The guideline group noted that the quality of evidence was very low but the group was in agreement that the recommendations should be strong. The majority of recommendations outline care practices that are commonly regarded as standard of care and reflected in other WHO recommendations, especially the IMCI (16) and the WHO Pocket book of hospital care for children (42). Others are documented in reviews of clinical practice that are cited above. The guideline group also noted that guidelines have not previously been written for this specific age group of infants with severe acute malnutrition. It is therefore of value to affirm principles for this population that are already accepted for other groups, e.g. establishing effective exclusive breastfeeding by the mother or other caregiver, or assessing the physical and mental health status of mothers. The guideline group regarded the recommendations to be important principles of care that may not be easily subjected to randomized controlled trials. The group considered that recommending these practices, even in the absence of clinical or costing data, would benefit infants with severe acute malnutrition with no risk, or negligible risk, of harm. The guideline group hoped that outlining areas of good practice would highlight the need for research in this population of infants that would begin to build an evidence base for best clinical care, e.g. the most effective and safest therapeutic feeding approaches (see below).

Implications for future research

Discussion with guideline development group members and stakeholders highlighted the limited evidence available in themes related to the priority areas listed next.

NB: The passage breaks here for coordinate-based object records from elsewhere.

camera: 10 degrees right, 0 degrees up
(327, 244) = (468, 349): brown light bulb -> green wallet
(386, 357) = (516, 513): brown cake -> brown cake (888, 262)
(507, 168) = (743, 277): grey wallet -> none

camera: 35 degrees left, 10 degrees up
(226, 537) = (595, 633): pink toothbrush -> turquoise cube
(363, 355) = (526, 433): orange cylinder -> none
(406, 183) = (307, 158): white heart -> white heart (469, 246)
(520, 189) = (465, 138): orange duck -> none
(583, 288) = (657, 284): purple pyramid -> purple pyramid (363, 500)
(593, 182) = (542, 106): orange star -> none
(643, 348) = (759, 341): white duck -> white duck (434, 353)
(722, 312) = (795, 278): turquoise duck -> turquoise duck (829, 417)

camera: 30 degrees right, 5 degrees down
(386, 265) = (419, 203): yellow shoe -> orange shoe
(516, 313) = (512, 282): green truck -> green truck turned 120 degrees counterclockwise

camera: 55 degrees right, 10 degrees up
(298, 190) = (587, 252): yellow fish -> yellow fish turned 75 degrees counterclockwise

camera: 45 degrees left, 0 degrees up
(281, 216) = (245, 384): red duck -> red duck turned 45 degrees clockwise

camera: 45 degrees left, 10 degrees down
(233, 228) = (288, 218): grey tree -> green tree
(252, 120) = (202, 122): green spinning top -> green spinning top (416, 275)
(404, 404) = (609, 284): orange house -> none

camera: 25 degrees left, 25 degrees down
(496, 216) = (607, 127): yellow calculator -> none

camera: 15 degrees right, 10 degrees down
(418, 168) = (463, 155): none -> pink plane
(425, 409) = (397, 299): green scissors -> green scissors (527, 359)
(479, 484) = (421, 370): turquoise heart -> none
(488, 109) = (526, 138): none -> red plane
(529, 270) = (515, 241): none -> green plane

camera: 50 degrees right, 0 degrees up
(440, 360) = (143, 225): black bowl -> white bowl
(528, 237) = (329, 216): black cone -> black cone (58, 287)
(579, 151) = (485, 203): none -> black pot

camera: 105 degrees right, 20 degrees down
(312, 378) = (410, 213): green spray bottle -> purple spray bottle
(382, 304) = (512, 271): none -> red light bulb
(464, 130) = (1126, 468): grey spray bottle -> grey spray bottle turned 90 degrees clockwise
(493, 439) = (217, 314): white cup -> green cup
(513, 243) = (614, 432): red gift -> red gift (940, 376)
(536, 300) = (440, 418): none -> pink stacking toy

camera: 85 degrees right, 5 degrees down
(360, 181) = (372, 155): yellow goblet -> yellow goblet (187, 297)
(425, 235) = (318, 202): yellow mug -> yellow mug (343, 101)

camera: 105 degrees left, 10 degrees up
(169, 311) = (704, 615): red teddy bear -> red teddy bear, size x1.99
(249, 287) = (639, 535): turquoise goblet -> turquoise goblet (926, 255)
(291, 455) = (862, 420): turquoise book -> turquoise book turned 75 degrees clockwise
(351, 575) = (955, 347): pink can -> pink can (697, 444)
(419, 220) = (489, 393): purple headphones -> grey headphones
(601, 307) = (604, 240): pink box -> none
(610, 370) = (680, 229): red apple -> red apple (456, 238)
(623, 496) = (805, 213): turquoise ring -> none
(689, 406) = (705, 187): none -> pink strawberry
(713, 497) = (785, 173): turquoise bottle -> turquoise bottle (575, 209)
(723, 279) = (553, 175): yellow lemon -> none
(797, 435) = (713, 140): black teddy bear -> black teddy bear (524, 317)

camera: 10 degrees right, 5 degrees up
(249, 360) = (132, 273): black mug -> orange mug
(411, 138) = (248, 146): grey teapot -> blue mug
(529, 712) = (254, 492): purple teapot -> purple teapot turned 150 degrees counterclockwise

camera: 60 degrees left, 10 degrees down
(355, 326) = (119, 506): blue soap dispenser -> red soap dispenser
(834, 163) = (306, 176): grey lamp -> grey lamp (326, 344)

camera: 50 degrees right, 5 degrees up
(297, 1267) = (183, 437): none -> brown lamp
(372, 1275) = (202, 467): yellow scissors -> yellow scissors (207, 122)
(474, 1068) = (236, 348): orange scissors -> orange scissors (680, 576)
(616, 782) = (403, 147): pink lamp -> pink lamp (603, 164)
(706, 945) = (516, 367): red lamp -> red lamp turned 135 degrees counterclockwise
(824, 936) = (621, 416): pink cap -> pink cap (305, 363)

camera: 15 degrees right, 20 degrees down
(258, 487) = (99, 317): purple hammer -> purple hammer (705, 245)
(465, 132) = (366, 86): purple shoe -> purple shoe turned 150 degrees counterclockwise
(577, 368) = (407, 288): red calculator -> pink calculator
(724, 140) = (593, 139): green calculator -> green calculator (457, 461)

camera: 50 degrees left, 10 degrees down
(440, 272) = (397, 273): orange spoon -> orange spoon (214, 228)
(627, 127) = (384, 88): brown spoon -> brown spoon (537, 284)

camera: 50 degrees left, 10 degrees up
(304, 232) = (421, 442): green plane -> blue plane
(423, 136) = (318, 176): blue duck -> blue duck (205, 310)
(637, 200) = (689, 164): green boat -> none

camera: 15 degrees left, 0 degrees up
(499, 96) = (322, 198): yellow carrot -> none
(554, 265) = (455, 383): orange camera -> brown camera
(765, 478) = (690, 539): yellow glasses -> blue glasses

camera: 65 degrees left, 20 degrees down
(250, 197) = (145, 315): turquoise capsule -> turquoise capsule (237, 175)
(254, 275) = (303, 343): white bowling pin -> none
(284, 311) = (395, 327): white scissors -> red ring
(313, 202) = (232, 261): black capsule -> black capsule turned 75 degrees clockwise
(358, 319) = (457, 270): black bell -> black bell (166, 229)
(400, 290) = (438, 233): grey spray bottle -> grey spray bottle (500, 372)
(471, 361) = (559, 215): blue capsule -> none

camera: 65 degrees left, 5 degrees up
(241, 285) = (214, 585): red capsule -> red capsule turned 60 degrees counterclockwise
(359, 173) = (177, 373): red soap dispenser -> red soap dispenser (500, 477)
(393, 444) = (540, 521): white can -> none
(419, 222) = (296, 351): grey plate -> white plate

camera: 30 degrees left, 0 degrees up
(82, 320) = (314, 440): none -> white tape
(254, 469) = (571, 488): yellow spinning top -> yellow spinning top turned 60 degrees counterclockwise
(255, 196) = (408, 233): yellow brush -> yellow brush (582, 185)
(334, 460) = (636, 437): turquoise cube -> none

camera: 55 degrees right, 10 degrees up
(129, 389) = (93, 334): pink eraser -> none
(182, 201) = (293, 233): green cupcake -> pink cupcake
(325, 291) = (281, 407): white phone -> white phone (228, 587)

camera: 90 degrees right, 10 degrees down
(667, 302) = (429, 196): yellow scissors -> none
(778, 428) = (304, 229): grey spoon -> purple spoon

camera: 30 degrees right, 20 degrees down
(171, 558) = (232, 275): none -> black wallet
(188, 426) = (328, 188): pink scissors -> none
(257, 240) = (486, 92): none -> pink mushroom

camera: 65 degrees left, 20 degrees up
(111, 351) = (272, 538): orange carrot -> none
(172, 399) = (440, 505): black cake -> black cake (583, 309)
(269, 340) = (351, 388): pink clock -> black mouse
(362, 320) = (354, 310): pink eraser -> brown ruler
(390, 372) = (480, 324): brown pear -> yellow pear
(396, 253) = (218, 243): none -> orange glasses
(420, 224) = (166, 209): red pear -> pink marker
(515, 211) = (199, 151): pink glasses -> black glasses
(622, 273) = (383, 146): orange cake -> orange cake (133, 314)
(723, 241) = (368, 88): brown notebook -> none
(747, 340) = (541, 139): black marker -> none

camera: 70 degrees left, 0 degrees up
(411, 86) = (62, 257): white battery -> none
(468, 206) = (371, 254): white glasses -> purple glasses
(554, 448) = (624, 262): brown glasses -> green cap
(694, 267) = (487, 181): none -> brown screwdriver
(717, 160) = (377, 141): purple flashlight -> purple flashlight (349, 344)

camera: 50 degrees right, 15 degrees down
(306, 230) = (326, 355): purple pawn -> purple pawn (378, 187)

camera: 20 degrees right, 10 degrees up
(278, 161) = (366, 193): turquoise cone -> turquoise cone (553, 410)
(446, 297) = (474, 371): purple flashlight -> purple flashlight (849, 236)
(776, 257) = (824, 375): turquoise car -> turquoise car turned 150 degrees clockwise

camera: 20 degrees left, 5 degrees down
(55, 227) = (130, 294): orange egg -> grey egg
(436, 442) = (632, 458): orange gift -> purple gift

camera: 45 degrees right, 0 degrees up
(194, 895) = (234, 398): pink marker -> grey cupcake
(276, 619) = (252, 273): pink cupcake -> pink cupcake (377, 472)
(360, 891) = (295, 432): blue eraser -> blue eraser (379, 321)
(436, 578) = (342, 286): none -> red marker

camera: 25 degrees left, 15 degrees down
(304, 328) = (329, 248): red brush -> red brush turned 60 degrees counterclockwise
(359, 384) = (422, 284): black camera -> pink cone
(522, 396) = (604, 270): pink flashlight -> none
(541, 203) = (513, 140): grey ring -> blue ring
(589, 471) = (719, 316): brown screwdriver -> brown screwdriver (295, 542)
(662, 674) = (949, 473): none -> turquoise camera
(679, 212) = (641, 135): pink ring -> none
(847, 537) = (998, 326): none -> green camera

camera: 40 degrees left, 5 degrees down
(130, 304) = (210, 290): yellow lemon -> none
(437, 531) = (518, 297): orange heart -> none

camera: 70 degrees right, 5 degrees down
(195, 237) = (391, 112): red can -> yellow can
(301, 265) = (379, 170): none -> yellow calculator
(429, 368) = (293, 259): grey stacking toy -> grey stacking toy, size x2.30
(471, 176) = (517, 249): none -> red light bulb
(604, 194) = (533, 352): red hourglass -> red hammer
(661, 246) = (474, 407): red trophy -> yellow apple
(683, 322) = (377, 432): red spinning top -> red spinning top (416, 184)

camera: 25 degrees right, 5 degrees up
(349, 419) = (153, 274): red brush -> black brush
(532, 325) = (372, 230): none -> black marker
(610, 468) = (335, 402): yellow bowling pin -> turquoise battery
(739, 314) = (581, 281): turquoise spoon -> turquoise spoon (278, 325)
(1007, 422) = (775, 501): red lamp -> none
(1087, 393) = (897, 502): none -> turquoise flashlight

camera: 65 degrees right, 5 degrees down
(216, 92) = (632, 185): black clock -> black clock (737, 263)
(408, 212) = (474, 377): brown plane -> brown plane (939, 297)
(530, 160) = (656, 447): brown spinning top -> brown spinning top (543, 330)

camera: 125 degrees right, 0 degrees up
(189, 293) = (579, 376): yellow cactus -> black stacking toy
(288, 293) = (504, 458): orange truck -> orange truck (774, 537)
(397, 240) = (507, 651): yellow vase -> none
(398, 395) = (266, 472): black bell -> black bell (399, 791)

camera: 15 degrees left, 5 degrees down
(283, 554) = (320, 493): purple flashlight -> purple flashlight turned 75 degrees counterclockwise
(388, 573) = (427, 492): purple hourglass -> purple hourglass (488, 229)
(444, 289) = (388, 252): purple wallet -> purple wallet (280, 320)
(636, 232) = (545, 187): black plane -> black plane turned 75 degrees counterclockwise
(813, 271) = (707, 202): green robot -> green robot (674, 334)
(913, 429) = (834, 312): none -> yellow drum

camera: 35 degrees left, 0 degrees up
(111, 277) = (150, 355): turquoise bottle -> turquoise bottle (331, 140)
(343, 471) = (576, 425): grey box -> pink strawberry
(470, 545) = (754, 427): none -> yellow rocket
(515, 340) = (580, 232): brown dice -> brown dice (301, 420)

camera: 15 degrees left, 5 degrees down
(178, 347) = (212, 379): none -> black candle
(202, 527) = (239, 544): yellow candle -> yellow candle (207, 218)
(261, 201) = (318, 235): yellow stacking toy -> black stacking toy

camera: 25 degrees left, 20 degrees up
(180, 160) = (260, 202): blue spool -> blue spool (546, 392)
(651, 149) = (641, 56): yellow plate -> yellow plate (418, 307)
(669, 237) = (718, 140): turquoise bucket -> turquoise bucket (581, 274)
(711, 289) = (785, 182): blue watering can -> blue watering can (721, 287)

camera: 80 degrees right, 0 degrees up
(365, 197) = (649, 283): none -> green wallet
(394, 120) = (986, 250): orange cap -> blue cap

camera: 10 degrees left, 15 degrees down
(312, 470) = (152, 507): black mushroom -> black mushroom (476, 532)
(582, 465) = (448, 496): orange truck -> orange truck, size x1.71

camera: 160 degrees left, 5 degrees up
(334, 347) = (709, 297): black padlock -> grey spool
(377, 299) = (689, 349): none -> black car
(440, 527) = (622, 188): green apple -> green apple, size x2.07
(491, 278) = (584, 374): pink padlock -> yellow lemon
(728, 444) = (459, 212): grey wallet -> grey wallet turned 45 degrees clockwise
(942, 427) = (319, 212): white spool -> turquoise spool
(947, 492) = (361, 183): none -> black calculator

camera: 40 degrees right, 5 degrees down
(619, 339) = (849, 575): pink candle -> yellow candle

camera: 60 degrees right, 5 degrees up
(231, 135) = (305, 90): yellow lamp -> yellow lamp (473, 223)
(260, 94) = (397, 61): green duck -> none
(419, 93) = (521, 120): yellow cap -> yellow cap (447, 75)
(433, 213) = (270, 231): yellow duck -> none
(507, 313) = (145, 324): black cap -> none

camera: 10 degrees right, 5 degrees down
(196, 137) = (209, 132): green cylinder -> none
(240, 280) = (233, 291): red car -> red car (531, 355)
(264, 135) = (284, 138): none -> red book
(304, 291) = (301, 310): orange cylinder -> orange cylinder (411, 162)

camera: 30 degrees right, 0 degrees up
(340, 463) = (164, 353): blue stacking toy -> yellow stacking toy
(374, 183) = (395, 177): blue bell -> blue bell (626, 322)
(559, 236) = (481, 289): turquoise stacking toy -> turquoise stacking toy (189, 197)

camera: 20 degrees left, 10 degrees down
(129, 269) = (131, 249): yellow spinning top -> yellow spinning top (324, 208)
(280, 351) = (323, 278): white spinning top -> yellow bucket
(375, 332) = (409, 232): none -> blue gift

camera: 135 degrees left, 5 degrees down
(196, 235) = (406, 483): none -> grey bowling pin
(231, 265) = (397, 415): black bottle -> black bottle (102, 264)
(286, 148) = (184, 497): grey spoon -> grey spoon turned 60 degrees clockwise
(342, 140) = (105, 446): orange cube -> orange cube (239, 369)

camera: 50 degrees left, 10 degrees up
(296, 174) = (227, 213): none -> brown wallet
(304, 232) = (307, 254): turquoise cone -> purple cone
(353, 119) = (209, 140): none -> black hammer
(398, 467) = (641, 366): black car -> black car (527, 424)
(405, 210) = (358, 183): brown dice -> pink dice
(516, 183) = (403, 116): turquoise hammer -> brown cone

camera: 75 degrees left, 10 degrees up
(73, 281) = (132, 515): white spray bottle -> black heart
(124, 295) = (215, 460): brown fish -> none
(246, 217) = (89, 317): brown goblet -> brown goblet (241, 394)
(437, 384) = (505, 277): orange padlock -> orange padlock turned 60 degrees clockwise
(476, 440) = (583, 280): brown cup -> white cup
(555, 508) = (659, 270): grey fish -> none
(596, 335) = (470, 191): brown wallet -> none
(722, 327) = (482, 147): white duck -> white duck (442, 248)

• In infants who are less than 6 months of age, what is the predictive value of population-derived thresholds for weight-for-height, mid-upper arm circumference and reduced growth velocity (weight-for-age) with or without oedema to identify infants at high risk of mortality?

  —

  Consider analysis of published or other existing data.

  —

  Consider the feasibility of each assessment.

• What are the most effective and safest therapeutic feeding approaches, including different food “recipes” in addition to breastfeeding, for infants who are less than 6 months of age with severe acute malnutrition?
• How is breastfeeding most effectively re-established among infants with a low weight-for-height/poor weight gain?

Other issues (no specific order)

• Do infants who are less than 6 months of age with weight-for-length less than −3 Z-score also have reduced growth velocity and is there any difference according to epidemiological setting such as African, South Asian and South-East Asian sites?
• In infants who are less than 6 months of age, what is the feasibility and accuracy of using weight-for-height, mid-upper arm circumference and reduced growth velocity (weight-for-age) with or without oedema to identify infants in need of therapeutic management?
• What criteria most effectively identify infants who are less than 6 months of age with the metabolic abnormalities/adaptations associated with severe acute malnutrition in older children?
• What is the effectiveness, tolerance and safety of ready-to-use therapeutic food as an adjuvant to breastfeeding in infants who are less than 6 months of age with severe acute malnutrition?

  —

  Consider specific subgroups, e.g. with oedema, 4–6months old, those with underlying diseases such as HIV.

• What is the recommended folic acid supplementation for infants who are less than 6 months of age with severe acute malnutrition?
• Are there adjustments in the drug dosage or selection of drugs required when managing infants who are less than 6 months of age with severe acute malnutrition?
• Is there any reason to expect that the efficacy of vitamin A supplementation for infants who are less than 6 month of age with severe acute malnutrition is different from that observed in infants who are 1 to 5 months of age without severe acute malnutrition?